How TomTom achieves Kubernetes multi-tenancy with Capsule

With the availability of well-architected and well-orchestrated Cloud Managed Control plane for Kubernetes (e.g. AKS for Azure, EKS for AWS, …) it became very straightforward deploy a Kubernetes cluster to run some workload. In TomTom historically each engineering team has the autonomy to operate, explore and modernise the service they own, and Kubernetes recently is the de facto standard adopted solution for running workloads in the company.

This level of autonomy helped team with fast innovation but also created a scenario of cluster sprawl, where most of the clusters are utilised to run only a specific workload, and are treated as ephemeral.

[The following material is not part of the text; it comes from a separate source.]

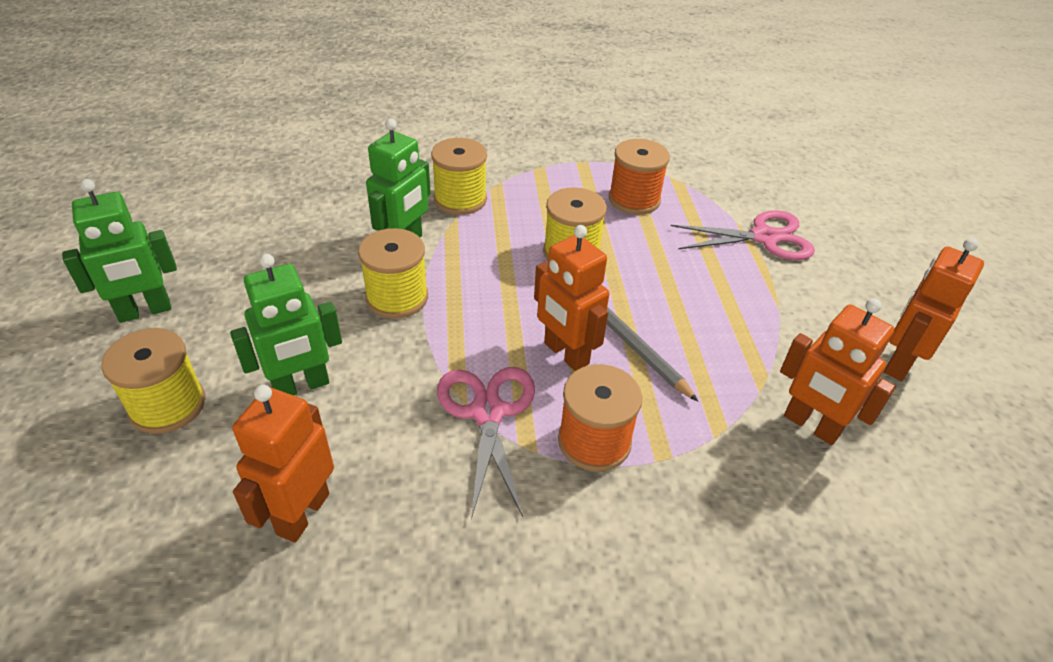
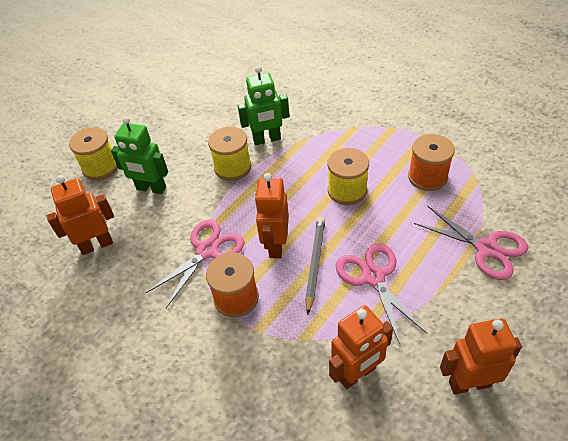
camera: 50 degrees right, 5 degrees up
(145, 311) = (133, 119): green robot -> none
(460, 199) = (324, 127): yellow spool -> none
(706, 322) = (373, 277): none -> pink scissors
(811, 426) = (357, 374): orange robot -> orange robot turned 120 degrees counterclockwise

Whilst launching a Kubernetes cluster is an easy task, managing, operating and updating Kubernetes requires focus and team capacity. To address these challenges Developer Experience introduced a new Kubernetes managed platform, with a few main goals:

remove the additional efforts and distraction from the engineering team that have to run and operate their own Kubernetes infrastructure
accelerate the time to production, by offering a well-architected and ready-to-use platform based on Kubernetes
consolidate and optimize the compute usage, by bin-packing when possible workloads together, even from different engineering teams

Among all the challenges such a platform generates, one of the most interesting one was How to achieve multi-tenancy in Kubernetes?

Kubernetes documentation itself, recognises that the multi-tenancy concept can’t be mapped just with a Kubernetes Namespace. Engineers need more flexibility, hence several implementations have been proposed to address this challenge.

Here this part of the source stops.